Пассивное повиновение (passive obedience) виги решительно сдали в архив вместе с божественным правом королей. Вот что прозвучало на митинге жителей городка Холден, 26 января 1773: «Если бы устаревшая доктрина пассивного повиновения и непротивления сейчас возродилась… трон содрогнулся бы до основания»[481]. И если король и парламент представали в вигской пропаганде мятежниками, то сами виги (по крайней мере, в собственных глазах) ни в коем случае таковыми не являлись. «Нельзя назвать мятежом, когда народ пытается предотвратить разрушение конституции и законов», — убеждала «Boston Gazette»[482]. Дж.
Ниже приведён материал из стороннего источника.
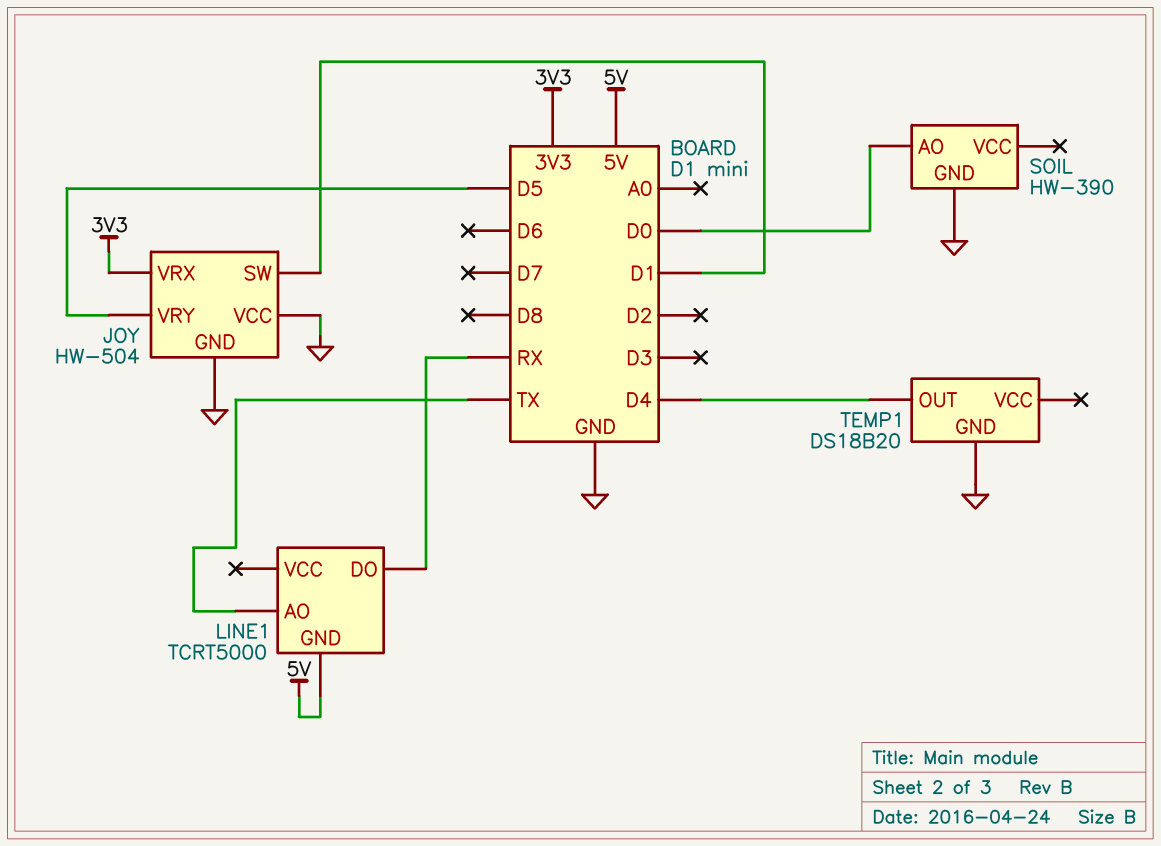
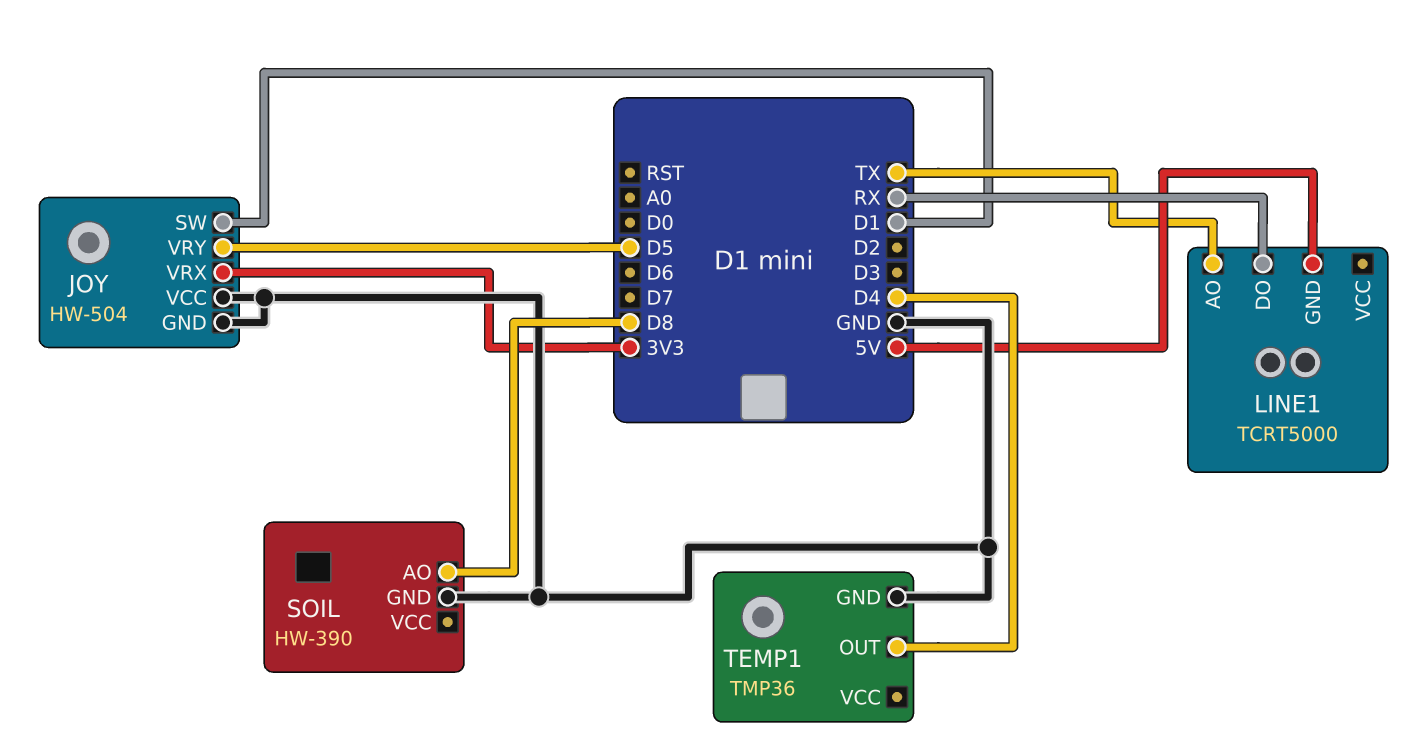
SOIL pin AO: D0 -> D8
TEMP1: DS18B20 -> TMP36

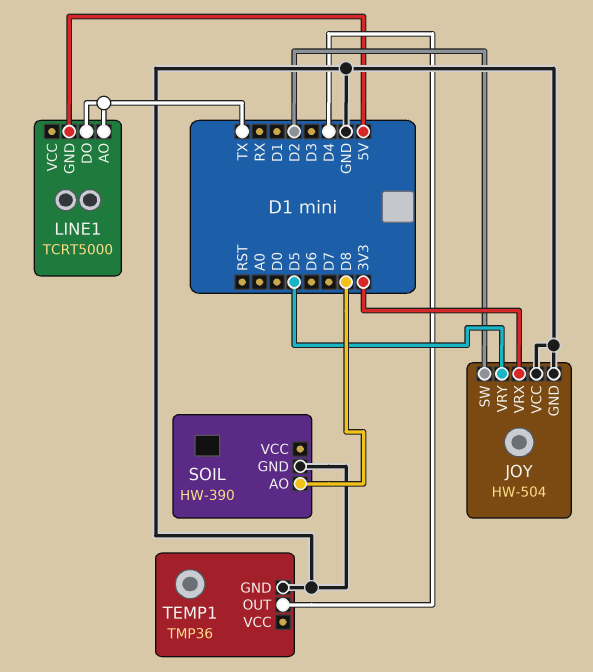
JOY pin SW: D1 -> D2
LINE1 pin DO: RX -> TX

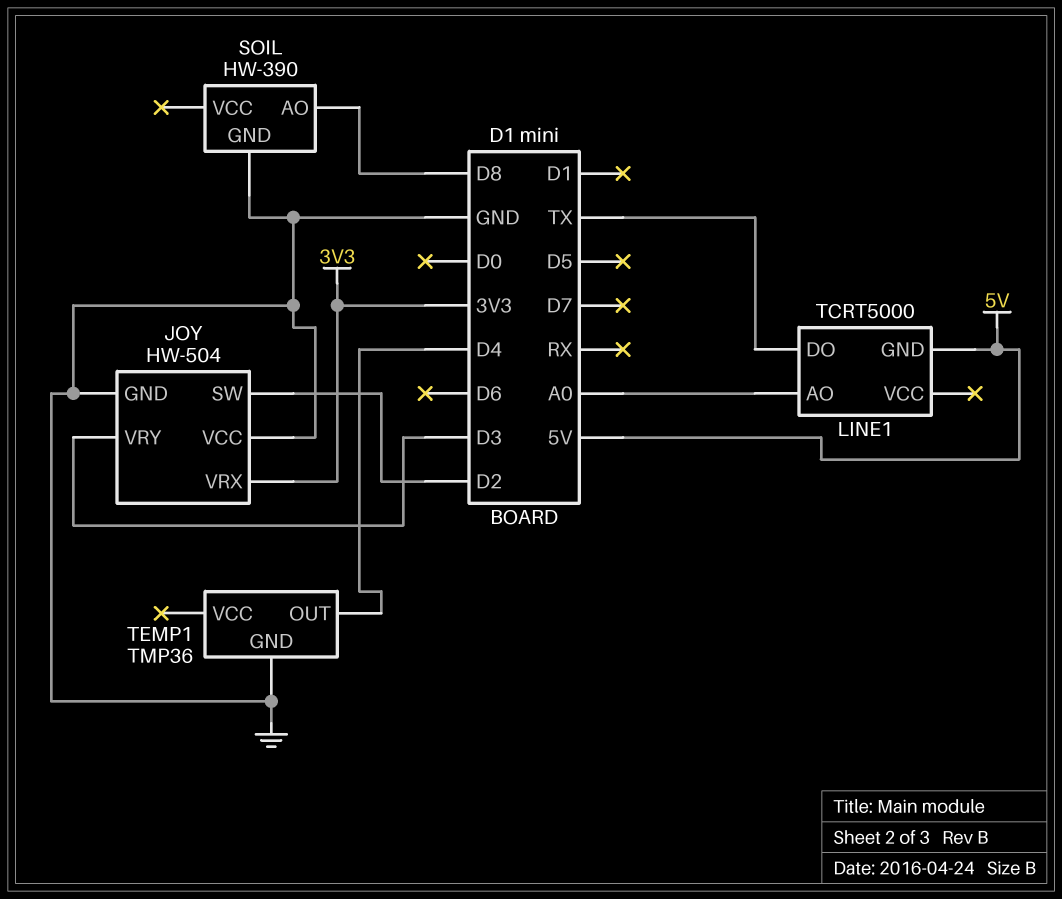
JOY pin VRY: D5 -> D3
LINE1 pin AO: TX -> A0

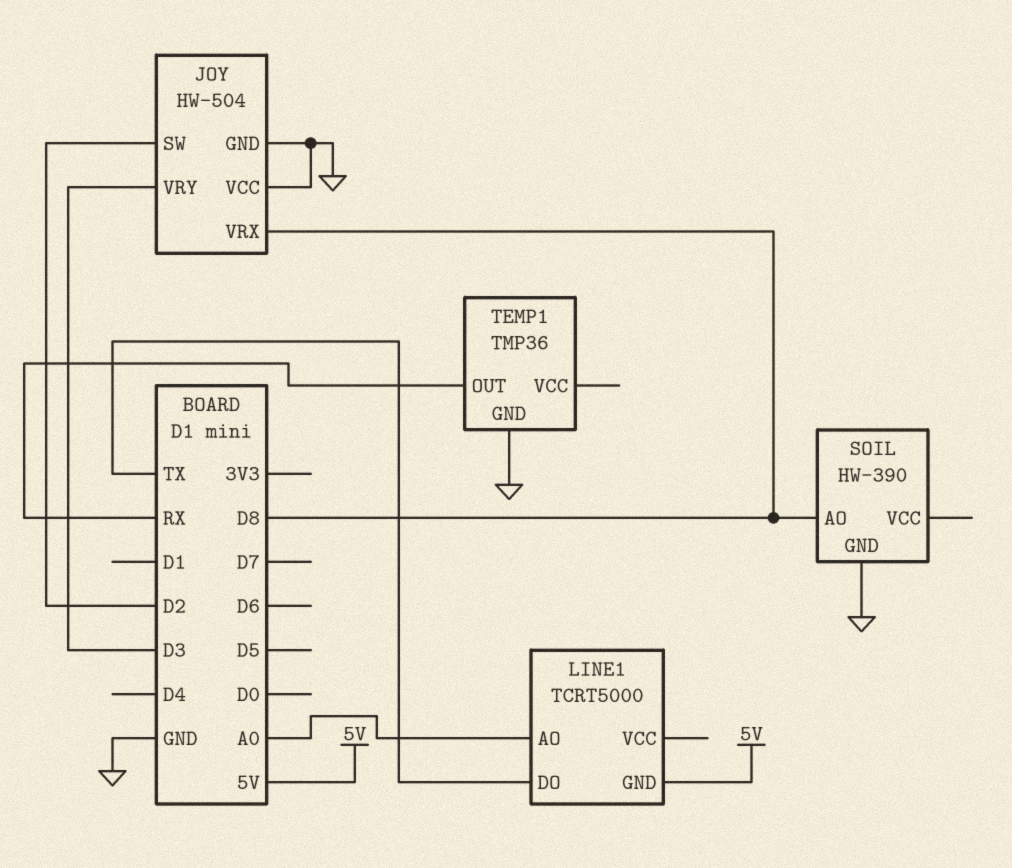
JOY pin VRX: 3V3 -> D8
TEMP1 pin OUT: D4 -> RX

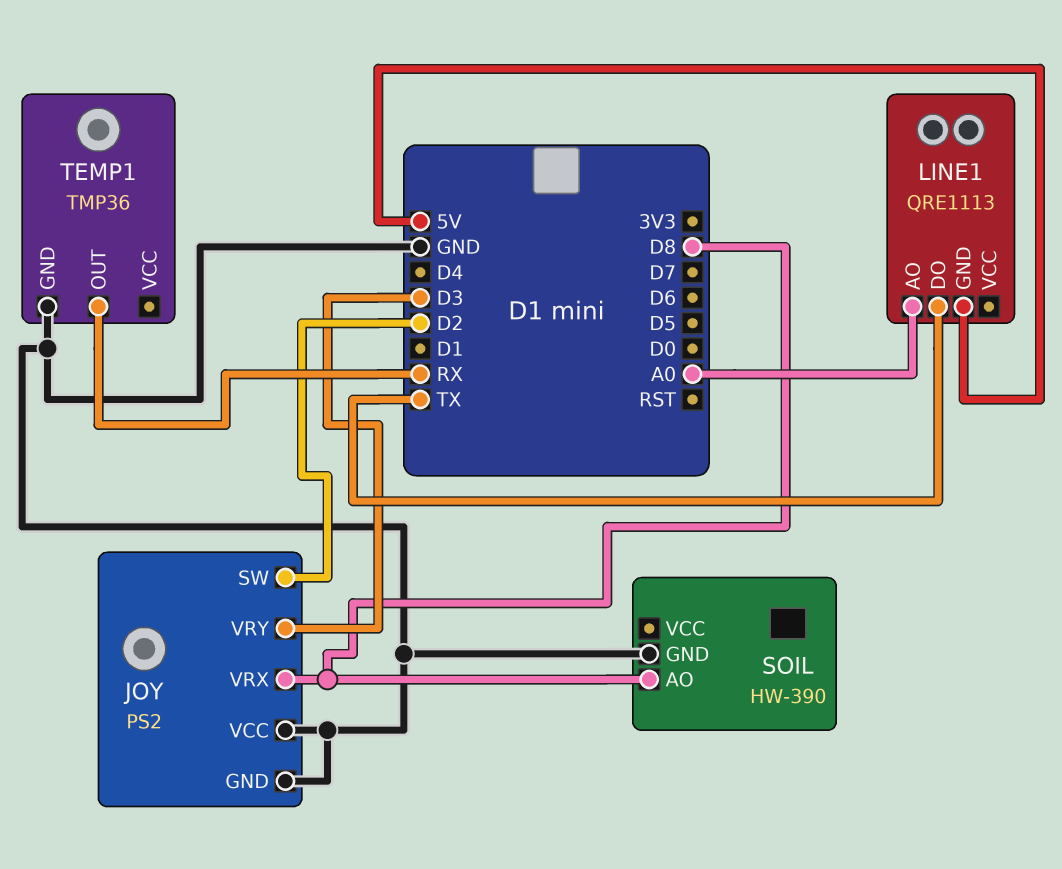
JOY: HW-504 -> PS2
LINE1: TCRT5000 -> QRE1113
Куинси уверенно заявлял: «Назовите меня мятежным поджигателем, человеком без собственности, который не ставит своей целью ничего, кроме революции в государстве, чтобы обогатить себя за счет других, я посмеюсь над бессмысленной бранью»[483].
Остается проследить, как именно представляли себе сопротивление угнетению в колониях.
От протестов против гербового сбора у вигов сохранилось немало креативных наработок: митинги и процессии, петиции имперским властям и бойкот импортных товаров. Собственные коррективы в практику протеста вносили социальные низы, прибавляя к более благопристойным формам протестного поведения разрушение собственности лоялистов и обваливание их самих в смоле и перьях.
Стихийные низовые протесты, в общем, не встречали у вигов полного понимания. Дж. Адамс призывал: «Никаких сборищ! Никаких беспорядков! Никаких мятежей!»[484] Ему вторил его единомышленник Дж. Отис: «Если от глубины сердца осуждать все буйные и мятежные действия. означает быть тори, то я являюсь тори и всегда им был. С другой стороны, если мужественно стоять за права человека — отличительная черта вигов, то я являюсь вигом и всегда им был»[485].
Однако безоговорочного осуждения «толпы» у вигов тоже не было. Выше уже говорилось об их отношении к уилкитским мятежам в Лондоне. Толпа могла ассоциироваться с таким безусловно одобряемым событием, как Славная революция 1688–1689 гг. «Boston Gazette» передавала анекдот о герцоге Ньюкасле, который заявил, ни много ни мало: «Я обожаю [мятежную] толпу. Я сам однажды возглавлял такую. Толпе мы обязаны Ганноверской династией»[486].